Die Löhne bei Gate Gourmet sind seit drei Jahren nicht erhöht worden. Jetzt sollten Leute aus Osteuropa eingestellt werden, die gezwungen sind, für noch weniger Geld zu arbeiten.
Doch um Abfindungen und Rentenansprüche zu umgehen, provozierte die Geschäftsführung einen wilden Streik. Zuerst wurde ein nicht hinnehmbarer Restrukturierungsplan herausgegeben, der Verschlechterungen bei Löhnen, Sonderzahlungen und Arbeitszeit forderte.
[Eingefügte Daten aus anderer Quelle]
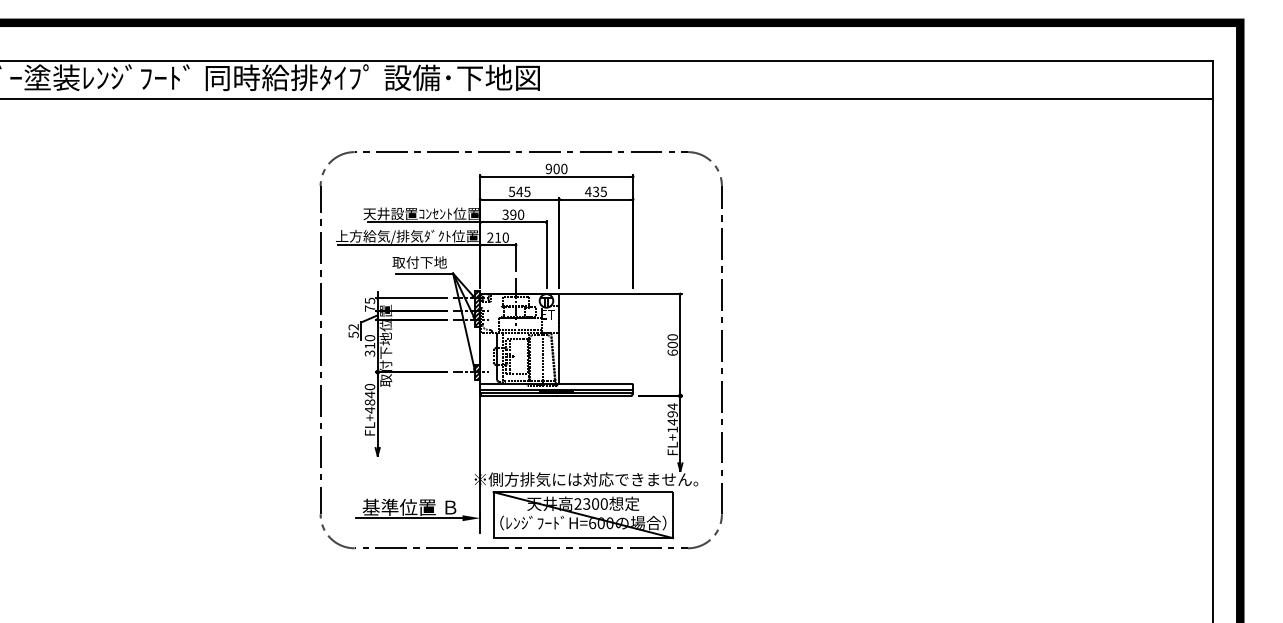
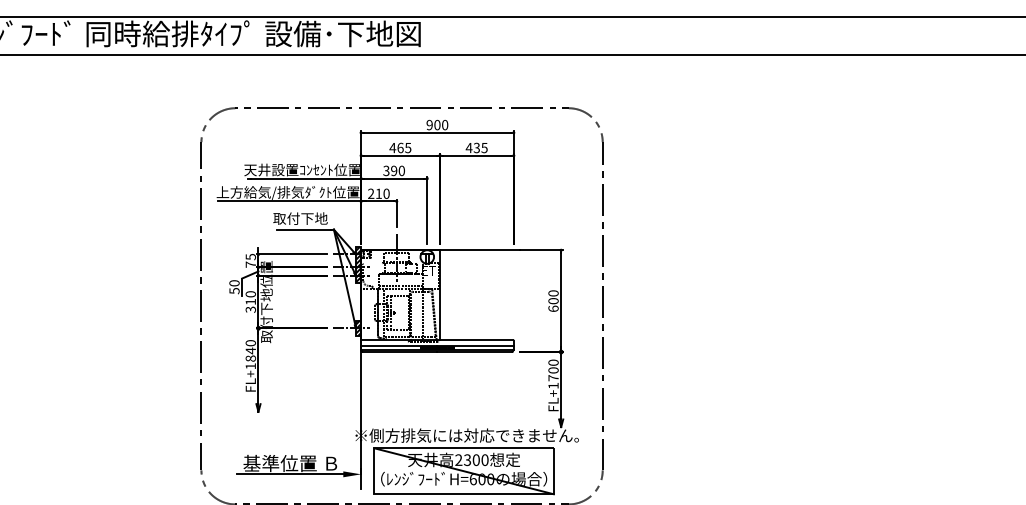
text: (515, 191) -> (396, 147), 545 -> 465
text: (353, 327) -> (234, 283), 52 -> 50
text: (370, 409) -> (251, 365), FL+4840 -> FL+1840
text: (672, 414) -> (553, 370), FL+1494 -> FL+1700

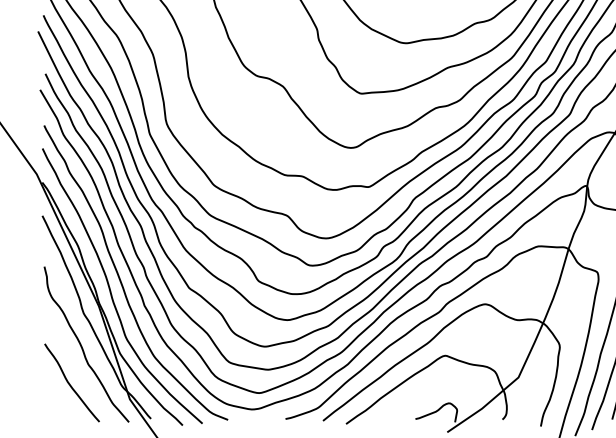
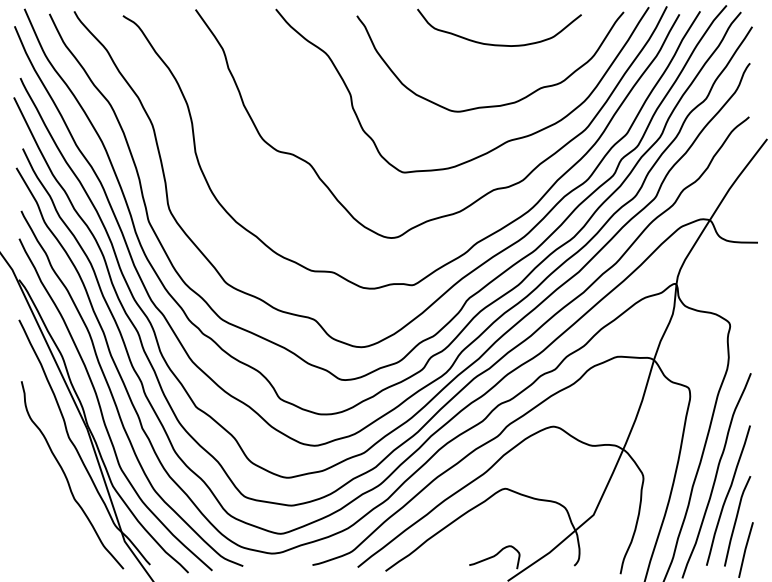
curve: (70, 383) -> (52, 522), removed

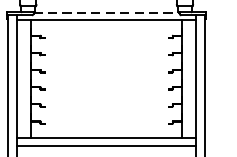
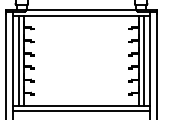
line: (106, 12) -> (81, 9), dashed -> solid
line: (25, 79) -> (19, 60), added
line: (188, 79) -> (143, 60), added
Bei der folgenden spontanen Betriebsversammlung wurden alle 800 Beschäftigten auf beson-ders schockierende Weise entlassen: über die Lautsprecheranlage und einer Frist von drei Minuten! Doch die Arbeitgeber hatten nicht mit der Solidarität der Heathrow-Beschäftigten gerechnet. 1.000 Gepäcktransporteure und andere Beschäftigte des Flughafens traten in den Solidaritätsstreik und legten am 11. August den Flughafen lahm.
Sie handelten sehr mutig, und das nicht nur, weil Heathrow einer der gewerkschaftlich am besten organisierten Betriebe ist. Ein Grund bestand darin, dass BA auch ihre Bezahlung und Bedingungen verschlechtern will.
Es ist nötig, dass Gewerkschaften prekäre Beschäftigung zum Thema machen wie bei der Lidl-Kampagne unter anderem mit dem Schwarzbuch. Außerdem müssen sie die prekär Beschäftigten organisieren und vor allem bei deren Kämpfen Solidarität organisieren.
Doch jeder kann einen Beitrag leisten – wie die antikapitalistische Jugendorganisation International Socialist Resistance, die von der Socialist Party in England und Wales mit initiiert wurde. Während der Auseinandersetzung klärten sie vor Burger-King-Filialen im ganzen Land über die Zustände bei Gate Gourmet auf – mit Kundgebungen in Straßen und auf Plätzen, mit Unterschriftensammlungen und mit Infoständen. In solchen Auseinandersetzungen braucht man einen langen Atem. ISR und die Socialist Party mit mehr als einem Dutzend GenossInnen in nationalen Gewerkschaftsvorständen haben dort für Anträge gekämpft, die überregionale Gegenwehr und eine Vernetzung von Protesten vorschlugen. Leider nutzt die Gewerkschaftsführung in Großbritannien ihre Möglichkeiten genauso wenig wie in Deutschland. Aber die KollegInnen von Gate Gourmet und die Solidaritätsarbeit hat viele ermutigt, sich nicht alles gefallen zu lassen.